The fourth industrial revolution aka Industry 4.0 has impacted the Higher Educational (HE) sector in many ways. Opportunities and challenges such as emerging educational technologies, students with highly developed digital skills entering HE, curriculum design for both existing and emerging disciplines just to name a few need to be addressed in teaching & learning related research preparing the HE sector.

This workshop focusses on research addressing the opportunities and challenges of creating innovative learning spaces for the 21st century.
In particular, we will be discussing

  • The new learner characteristics
  • Opportunities and challenges for the education sector
  • Creating innovative learning spaces for the 21st century
  • Augmented Reality (AR) in education
    • An overview
    • Technologies
    • Opportunities
    • Case Study

Prof. Matt Glowatz
UCD, Quinn School of Business
Dublin, Ireland

Tutorial Proposals

Tutorials for ISC'2021 can be proposed in the following three categories:

  • T1- Introductory Tutorials
  • T2- State of the Art Tutorials
  • T3- Software and Modelware Tutorials

Tutorial proposals should be emailed to Philippe.Geril@eurosis.org, by indicating the type of tutorial you would like to suggest. (T1, T2 or T3) before JANUARY 15, 2021. A confirmation email will be sent to verify that the proposal was received.

Examples of topic areas for tutorial proposals should mirror the topics in the list of conference themes and workshops.

Proposals must be submitted electronically via e-mail, as plain text or in PDF. The tutorial submission should be contained within five pages.
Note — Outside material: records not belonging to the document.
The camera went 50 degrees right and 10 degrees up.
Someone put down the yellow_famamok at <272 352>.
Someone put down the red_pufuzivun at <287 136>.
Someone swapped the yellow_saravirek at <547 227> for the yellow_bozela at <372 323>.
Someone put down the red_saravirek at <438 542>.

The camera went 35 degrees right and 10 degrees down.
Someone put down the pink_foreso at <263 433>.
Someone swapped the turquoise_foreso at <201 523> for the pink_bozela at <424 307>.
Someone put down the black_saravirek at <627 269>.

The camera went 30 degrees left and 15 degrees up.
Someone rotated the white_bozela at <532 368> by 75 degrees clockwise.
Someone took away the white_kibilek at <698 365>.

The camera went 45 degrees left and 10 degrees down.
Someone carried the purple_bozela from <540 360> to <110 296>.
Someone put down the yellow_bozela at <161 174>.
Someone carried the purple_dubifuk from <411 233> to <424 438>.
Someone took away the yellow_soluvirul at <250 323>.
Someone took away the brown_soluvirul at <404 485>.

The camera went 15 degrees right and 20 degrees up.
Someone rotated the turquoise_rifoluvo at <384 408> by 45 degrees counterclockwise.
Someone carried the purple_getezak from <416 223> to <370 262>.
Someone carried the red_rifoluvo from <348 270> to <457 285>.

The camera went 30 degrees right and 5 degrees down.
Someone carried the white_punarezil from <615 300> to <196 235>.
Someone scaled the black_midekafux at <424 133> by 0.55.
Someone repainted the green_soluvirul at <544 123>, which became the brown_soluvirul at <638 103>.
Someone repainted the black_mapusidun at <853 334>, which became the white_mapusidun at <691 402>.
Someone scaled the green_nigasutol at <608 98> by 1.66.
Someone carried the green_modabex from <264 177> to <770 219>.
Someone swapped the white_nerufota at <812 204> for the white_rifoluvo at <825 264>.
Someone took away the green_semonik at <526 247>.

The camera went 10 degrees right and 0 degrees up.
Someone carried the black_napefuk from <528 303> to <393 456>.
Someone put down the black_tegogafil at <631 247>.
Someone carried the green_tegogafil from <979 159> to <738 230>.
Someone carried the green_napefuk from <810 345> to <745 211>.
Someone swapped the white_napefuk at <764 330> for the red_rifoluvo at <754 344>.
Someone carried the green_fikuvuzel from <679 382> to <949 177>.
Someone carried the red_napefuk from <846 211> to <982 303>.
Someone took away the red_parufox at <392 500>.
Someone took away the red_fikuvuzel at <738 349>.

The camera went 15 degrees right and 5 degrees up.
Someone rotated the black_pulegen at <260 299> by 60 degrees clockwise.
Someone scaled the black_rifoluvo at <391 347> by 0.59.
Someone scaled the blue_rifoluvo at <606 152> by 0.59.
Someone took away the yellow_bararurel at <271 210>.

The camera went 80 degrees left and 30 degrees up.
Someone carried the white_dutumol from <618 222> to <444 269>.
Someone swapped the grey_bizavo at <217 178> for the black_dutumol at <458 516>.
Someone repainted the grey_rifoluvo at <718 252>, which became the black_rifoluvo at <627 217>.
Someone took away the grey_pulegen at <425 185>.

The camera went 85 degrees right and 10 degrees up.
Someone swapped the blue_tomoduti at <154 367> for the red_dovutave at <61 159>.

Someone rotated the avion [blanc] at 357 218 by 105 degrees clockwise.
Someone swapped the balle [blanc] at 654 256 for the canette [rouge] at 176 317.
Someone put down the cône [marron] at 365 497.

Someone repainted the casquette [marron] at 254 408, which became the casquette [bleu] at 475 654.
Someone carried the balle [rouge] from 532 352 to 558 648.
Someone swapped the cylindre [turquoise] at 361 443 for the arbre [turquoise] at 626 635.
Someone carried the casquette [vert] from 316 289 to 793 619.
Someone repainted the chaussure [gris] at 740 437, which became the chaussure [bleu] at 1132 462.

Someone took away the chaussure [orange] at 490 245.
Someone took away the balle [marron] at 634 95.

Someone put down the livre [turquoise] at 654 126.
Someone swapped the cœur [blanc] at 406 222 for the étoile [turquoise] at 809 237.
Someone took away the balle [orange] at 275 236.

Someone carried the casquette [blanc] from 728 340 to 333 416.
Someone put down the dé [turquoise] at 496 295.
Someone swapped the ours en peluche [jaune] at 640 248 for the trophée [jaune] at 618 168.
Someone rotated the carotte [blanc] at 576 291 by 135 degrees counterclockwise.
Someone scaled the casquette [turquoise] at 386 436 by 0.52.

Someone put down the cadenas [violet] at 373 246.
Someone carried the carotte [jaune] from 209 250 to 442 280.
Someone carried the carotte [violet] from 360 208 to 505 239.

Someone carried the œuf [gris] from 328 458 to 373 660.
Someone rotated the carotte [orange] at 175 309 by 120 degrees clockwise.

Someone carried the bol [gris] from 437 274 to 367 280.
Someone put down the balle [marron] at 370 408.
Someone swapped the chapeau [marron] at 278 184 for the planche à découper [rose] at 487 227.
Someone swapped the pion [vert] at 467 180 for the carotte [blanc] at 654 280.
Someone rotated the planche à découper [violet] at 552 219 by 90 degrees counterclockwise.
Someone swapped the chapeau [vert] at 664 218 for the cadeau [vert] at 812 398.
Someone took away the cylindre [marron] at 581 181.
Various parts of the proposal for accepted tutorials may be edited for incorporation in the Advance Program.

When preparing a tutorial submission, please consider the suggested template (to be linked later).

Financial Terms

An accepted conference university tutor receives a free conference registration plus a free publication of his tutorial paper. University tutorial presenters will receive also an honorarium depending on the number of attendees registering specifically for the tutorial outside the conference registrants. The precise amount of the honorarium will be determined immediately after the early registration deadline.

Tutorials that have less than 8 early registrants will face the risk of cancellation.

Tutorial Selection Committee

The proposals received will be reviewed by the Selection Committee to ensure a high quality and appropriate mix for the conference. The goal of the Selection Committee is to provide a diverse set of tutorials that attract a large interest among the broad segments within the diverse simulation community.